[...]
I have a proposal for a new operator (after all these years): "*t"
would
return the "size" of table t. With that operator, the insertion of a
new
element in an array would be written as <<t[*t+1] = v>>. To remove the
last element, we would write <<t[*t] = nil>>.
I quite like this, but I'm not keen on the new operator.
In a lot of ways, Lua's greatest strength (objects are tables) is also
its
greatest weakness (tables are objects). It means that we can't use OO
syntax
to manipulate tables. We can't use t.length to return the length of
the table
because it conflicts with trying to fetch the 'length' field...

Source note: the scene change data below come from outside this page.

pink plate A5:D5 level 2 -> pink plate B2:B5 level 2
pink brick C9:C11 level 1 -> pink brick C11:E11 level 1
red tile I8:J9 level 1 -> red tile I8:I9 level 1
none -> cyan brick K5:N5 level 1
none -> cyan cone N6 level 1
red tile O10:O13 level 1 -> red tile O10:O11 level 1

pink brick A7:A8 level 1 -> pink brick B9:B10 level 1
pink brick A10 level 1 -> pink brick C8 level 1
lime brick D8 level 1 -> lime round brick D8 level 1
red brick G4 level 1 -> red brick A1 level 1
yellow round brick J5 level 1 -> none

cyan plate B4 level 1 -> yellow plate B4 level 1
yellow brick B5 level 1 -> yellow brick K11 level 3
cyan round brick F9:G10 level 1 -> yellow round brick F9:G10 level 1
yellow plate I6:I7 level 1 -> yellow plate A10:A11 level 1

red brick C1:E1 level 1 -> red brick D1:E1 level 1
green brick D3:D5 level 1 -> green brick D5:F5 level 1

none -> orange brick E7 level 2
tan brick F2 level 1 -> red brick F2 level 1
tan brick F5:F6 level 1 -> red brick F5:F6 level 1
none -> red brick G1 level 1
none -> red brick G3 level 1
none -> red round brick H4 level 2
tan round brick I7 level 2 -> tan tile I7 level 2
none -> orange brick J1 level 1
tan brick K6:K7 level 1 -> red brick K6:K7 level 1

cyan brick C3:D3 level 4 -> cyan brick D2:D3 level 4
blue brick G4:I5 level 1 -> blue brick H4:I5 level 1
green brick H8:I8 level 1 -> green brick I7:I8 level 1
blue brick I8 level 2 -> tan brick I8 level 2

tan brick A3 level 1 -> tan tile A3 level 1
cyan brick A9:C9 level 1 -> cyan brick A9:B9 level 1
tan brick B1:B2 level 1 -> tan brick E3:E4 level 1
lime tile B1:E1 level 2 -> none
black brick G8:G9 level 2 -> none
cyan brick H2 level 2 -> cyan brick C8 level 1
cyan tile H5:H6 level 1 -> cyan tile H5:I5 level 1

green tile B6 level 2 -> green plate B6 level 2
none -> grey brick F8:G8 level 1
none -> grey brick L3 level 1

Currently, using a new operator is probably the best solution, because
it
makes it clear that the operation is not calling a function (which a
pseudofunction like length(t) would not). But, is there a better way of
solving the underlying problem? Might it not be worth finally biting
the
bullet and distinguishing between field lookups and method calls?
(BTW, would this work via a metatable operation? Could you virtualise
it?)
--
+- David Given --McQ-+ (base 10) = (base pi)
| dg@cowlark.com | 1 = 1; 2 = 2; 3 = 3
| (dg@tao-group.com) | 3.1415926... = 10.0
+- www.cowlark.com --+ 4 = 12.201220211...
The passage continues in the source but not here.